If you understand the concept of $\def\Z{\mathbb{Z}}\def\genby#1{\langle#1\rangle}(\Z \times \Z)/\genby{(1,0)}$, and if you also understand some computational methods in linear algebra, then you basically understand the mechanics of taking (finite dimensional) vector space quotients. Indeed, to compute $V/W$, where $W$ is any subspace of $V$, pick a basis for $W$ and extend it to a larger basis for $V$. Then we have $\def\R{\mathbb{R}}V \cong \R^n$ and $W = \genby{(1,0,\dots, 0), \dots, (0, \dots, 1, \dots, 0)} \cong \R^m$ (it is generated by some number of the basis vectors for $V$). The quotient $$\R^n/\genby{(1,0,\dots, 0), \dots, (0, \dots, 1, \dots, 0)} \cong \R^{n - m}$$ corresponds to the basis vectors you didn't put in $W$.

There is a significant issue here, which is that it looks like this makes the quotient a subspace of $V$, which is actually not the case. What's true is that, as a result of this computation, we have represented it as a subspace, but with a different choice of basis vectors, we would have a different representation. Naturally, $V/W$ is an abstract vector space.

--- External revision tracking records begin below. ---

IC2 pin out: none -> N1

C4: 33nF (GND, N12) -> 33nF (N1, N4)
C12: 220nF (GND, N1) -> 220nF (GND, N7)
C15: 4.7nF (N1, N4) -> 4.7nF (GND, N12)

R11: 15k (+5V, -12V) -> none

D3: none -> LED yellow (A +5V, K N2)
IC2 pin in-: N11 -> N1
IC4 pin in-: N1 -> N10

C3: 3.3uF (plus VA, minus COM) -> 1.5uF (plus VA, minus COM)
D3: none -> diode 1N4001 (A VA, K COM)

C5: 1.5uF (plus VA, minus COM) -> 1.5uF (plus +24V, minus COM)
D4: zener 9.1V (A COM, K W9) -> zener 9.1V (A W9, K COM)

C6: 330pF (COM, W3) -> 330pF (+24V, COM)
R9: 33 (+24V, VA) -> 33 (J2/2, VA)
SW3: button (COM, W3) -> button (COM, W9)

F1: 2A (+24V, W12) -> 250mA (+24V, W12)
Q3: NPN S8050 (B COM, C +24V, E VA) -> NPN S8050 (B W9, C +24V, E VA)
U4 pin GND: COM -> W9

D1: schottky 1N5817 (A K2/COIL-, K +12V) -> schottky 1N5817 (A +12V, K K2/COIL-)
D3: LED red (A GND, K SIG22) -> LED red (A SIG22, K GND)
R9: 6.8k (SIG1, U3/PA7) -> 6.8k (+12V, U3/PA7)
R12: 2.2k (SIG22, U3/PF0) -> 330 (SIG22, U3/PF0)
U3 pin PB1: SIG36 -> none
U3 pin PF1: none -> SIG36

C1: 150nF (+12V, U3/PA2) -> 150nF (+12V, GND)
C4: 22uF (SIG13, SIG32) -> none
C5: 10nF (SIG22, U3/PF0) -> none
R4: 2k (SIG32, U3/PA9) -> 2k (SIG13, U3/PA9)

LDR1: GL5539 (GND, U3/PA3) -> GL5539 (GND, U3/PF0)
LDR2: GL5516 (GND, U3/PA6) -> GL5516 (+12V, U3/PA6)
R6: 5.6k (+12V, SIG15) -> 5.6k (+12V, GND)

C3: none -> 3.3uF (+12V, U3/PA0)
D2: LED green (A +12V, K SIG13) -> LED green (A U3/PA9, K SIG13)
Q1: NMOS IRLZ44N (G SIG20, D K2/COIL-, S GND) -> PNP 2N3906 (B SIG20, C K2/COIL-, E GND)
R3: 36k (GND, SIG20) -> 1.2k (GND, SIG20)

In order to describe this, indeed, the general language of quotients that you know from group theory applies to vector spaces as well. The quotient $V/W$ is constructed as the set of cosets $v + W$ for $v \in V$, given the natural operations (addition and, since we are talking about vectors, scalar multiplication act on the $v$ part, which is well-defined). This partitions $V$ into equivalence classes (i.e. the relation $v \, R \, w$ iff $v - w \in W$ is an equivalence relation on $V$). And most importantly, $V/W$ satisfies the isomorphism theorem: there is a "quotient map" $V \to V/W$ sending $v$ to $v + W$, and if $U$ is any vector space and $T \colon V \to U$ is any linear map such that $T(W) = 0$, then there is a unique linear map $V/W \to U$ whose composition with the quotient map is $T$. You will find, as you travel through life, that this is the most essential aspect of quotients.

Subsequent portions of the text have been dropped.